C++ sources -> Doxygen XML -> BoostBook XML -\
                                              -> Merged BoostBook XML
Quickbook sources -> BoostBook XML ----------/

Then, for the output:

Merged                      /--> HTML
BoostBook --> DocBook XML ------> FO --------> PDF
XML                         \--> Man pages

Look complex? It is. (...)

So it is complex. Especially the XSLT file to convert from Doxygen XML to BoostBook XML proved complex and sometimes incomplete, we (Mateusz) spent time on it and achieved good documentation, but it was really complex. And in the end, you don't get QuickBook, you get BoostBook... Suppose you want something different, for example adding "complexity" to the documentation... It means changing the XSLT files again.

What is in the docs?

I like to see in documentation, per function or per class:

• What it does
• The header where the function or class is found
• Its parameters (for a function)
• Its return type (for a function)
• Its limitations
• An example (this is very important)
• An image (very important for a geometry-library, probably not for all libraries) to show what it is doing
• Behaviour in various combinations
• Its complexity

The cplusplus documentation has for every function or method a little example, I like that. It is great for programmers who program by example. Examples need to be compilable examples, they need to be extracted from real compiled code, otherwise old constructs or other obsolete things or typos will stay there unnoticed. You see that often.
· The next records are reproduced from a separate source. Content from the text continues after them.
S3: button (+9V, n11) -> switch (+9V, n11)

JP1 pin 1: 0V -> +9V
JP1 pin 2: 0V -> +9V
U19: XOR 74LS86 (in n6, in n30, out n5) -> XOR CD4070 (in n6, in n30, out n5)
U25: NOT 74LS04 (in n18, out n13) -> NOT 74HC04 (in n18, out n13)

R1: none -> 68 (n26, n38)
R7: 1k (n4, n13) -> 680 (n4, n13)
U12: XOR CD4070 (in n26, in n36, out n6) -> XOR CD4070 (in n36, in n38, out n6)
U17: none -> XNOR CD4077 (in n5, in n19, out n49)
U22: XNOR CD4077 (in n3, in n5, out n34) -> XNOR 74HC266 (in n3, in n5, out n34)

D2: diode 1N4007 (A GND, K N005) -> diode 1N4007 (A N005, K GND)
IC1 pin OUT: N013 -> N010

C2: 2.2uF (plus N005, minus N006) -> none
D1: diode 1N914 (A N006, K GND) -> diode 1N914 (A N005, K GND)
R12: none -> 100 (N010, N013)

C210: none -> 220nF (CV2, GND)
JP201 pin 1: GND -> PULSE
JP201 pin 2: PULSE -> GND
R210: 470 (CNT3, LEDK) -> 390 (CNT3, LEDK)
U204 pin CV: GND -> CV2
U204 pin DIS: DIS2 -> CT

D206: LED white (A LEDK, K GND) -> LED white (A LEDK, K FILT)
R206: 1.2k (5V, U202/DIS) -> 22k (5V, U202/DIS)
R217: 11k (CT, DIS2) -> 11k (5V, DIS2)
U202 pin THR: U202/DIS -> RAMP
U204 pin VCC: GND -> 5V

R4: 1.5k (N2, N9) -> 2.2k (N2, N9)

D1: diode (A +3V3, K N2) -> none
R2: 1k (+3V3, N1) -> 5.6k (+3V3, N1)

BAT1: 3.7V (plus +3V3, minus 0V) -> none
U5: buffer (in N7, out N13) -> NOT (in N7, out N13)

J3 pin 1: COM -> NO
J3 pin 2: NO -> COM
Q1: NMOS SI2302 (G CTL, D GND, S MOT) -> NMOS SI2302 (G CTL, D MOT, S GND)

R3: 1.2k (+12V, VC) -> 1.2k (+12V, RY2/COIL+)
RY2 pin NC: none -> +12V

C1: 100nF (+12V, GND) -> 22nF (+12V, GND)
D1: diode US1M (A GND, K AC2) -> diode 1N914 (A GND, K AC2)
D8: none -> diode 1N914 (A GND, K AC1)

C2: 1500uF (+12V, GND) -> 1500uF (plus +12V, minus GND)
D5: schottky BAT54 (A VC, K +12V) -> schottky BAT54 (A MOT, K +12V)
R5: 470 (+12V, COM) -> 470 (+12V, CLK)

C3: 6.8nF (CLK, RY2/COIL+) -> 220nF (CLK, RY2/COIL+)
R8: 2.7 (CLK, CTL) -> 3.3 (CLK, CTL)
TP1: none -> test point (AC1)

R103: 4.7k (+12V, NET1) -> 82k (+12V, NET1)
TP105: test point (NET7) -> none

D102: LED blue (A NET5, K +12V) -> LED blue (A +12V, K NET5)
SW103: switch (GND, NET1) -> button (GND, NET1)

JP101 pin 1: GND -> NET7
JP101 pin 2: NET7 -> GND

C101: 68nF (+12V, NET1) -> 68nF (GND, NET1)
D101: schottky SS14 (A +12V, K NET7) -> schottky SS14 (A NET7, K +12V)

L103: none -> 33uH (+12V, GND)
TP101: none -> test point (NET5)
About behaviour: within Boost.Geometry, one function (e.g. distance) can do many things (distance between two points, between point-and-polygon, etc). We also have multiple dimensions (2D, 3D) and coordinate systems. The behaviour of the functions might be different in different circumstances. Therefore, we want to have a possibility to document these differences explicitly.

Besides this, we often have two overloads, one with a so-called strategy, giving the library user the tools to change default calculation methods, or one without, so sticking to the defaults. Besides these differences, these overloads are the same. So documentation is the same. Where does the documentation come from? From the sources. Do we want to have the same documentation duplicated for two functions? No. Or probably not.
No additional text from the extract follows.